Ruang publik didefinisikan sebagai ruang di mana masyarakat dapat menggunakannya sebebas-bebasnya untuk aktivitas sosial yang tidak berhubungan dengan ekonomi seperti olahraga atau rekreasi. Namun sayangnya, saat ini ruang publik di kota-kota besar Indonesia terutama Jakarta sebagai ibukota dirasakan masih sangat kurang baik dari segi kualitas maupun kuantitasnya. Sesungguhnya ruang publik seharusnya menjadi penyeimbang antara suatu kepadatan arsitektur dengan alam. Karenanya, ruang publik dan ruang terbuka hijau menjadi sangat berkaitan erat.
Jakarta sebelumnya hanya memiliki sekitar 6-7% ruang terbuka hijau dari keseluruhan luas wilayah. Jumlah yang masih sangat minim karena setidaknya sebuah kota wajib memiliki 30% ruang terbuka hijau. Hambatan dalam memaksimalkan ruang-ruang ini adalah karena perencanaan awal yang masih belum tepat antara proporsi ruang publik dengan kepadatan pembangunan. Lebih parahnya, setelah dilaksanakan, banyak pengembang yang kemudian melanggar itu. Banyak faktor ekonomi yang pada akhirnya masuk ke ruang publik sehingga bertukar fungsi. Makin lama ruang publik makin mengecil.

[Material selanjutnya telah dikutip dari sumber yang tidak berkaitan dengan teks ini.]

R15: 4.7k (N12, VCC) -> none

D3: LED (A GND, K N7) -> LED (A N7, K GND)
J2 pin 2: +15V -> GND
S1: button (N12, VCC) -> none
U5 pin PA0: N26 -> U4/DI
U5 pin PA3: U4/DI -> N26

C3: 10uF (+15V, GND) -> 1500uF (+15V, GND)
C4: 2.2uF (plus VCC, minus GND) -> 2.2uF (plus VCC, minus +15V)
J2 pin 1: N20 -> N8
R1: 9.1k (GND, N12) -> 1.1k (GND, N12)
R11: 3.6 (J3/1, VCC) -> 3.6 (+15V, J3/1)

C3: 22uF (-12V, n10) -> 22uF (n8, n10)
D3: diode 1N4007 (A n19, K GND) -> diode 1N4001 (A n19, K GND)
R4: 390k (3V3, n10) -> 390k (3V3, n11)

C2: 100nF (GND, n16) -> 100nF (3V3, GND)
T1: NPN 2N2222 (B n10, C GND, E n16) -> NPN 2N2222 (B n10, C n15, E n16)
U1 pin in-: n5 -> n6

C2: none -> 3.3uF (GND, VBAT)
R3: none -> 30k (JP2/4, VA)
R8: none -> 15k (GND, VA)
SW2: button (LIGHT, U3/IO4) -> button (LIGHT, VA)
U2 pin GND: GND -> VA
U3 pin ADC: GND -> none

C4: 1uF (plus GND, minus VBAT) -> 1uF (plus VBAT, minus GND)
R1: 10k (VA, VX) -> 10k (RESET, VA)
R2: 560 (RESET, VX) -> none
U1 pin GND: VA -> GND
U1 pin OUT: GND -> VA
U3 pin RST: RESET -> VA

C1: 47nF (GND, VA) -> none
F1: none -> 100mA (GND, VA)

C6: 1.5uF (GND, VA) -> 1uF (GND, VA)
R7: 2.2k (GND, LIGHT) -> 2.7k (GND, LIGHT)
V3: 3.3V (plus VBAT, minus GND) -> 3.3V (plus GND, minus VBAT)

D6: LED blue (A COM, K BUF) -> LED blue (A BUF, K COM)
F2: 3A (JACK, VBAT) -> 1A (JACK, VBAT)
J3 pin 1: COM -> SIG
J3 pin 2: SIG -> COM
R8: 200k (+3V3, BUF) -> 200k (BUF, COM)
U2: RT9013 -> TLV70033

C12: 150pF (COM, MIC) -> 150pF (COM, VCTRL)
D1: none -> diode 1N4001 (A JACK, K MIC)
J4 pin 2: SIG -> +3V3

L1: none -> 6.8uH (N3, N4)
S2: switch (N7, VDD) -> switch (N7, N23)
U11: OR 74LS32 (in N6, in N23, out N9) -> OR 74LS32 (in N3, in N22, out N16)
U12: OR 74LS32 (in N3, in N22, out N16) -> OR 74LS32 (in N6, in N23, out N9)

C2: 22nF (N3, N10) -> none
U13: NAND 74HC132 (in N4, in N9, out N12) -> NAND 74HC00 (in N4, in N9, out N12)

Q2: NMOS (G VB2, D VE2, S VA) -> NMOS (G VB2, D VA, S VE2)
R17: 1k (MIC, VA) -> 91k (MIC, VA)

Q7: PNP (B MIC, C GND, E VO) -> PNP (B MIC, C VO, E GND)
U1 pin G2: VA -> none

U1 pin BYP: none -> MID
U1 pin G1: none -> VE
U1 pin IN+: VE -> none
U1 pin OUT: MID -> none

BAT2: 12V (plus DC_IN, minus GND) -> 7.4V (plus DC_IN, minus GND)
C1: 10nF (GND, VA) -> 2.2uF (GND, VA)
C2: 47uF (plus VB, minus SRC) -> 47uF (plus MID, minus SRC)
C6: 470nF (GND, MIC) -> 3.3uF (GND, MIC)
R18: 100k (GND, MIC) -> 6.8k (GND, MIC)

Menarik melihat bahwa beberapa tahun ini di Jakarta sudah mulai ada revolusi tentang kegairahan mengenai desain ruang publik. Dimulai dari pembangunan RPTRA pada masa Gubernur Basuki Tjahaja Purnama (Ahok) di tingkat kecamatan. Salah satu studi kasus RPTRA yang paling menonjol adalah Kalijodo. Saat ruang publik tersebut akhirnya dibuka dengan desain dan fasilitas yang sangat modern membuat orang Jakarta semakin senang dan kembali merasakan bahwa ruang publik adalah suatu hal yang penting – ruang terbuka yang memang dibutuhkan dan telah lama hilang dari kehidupan.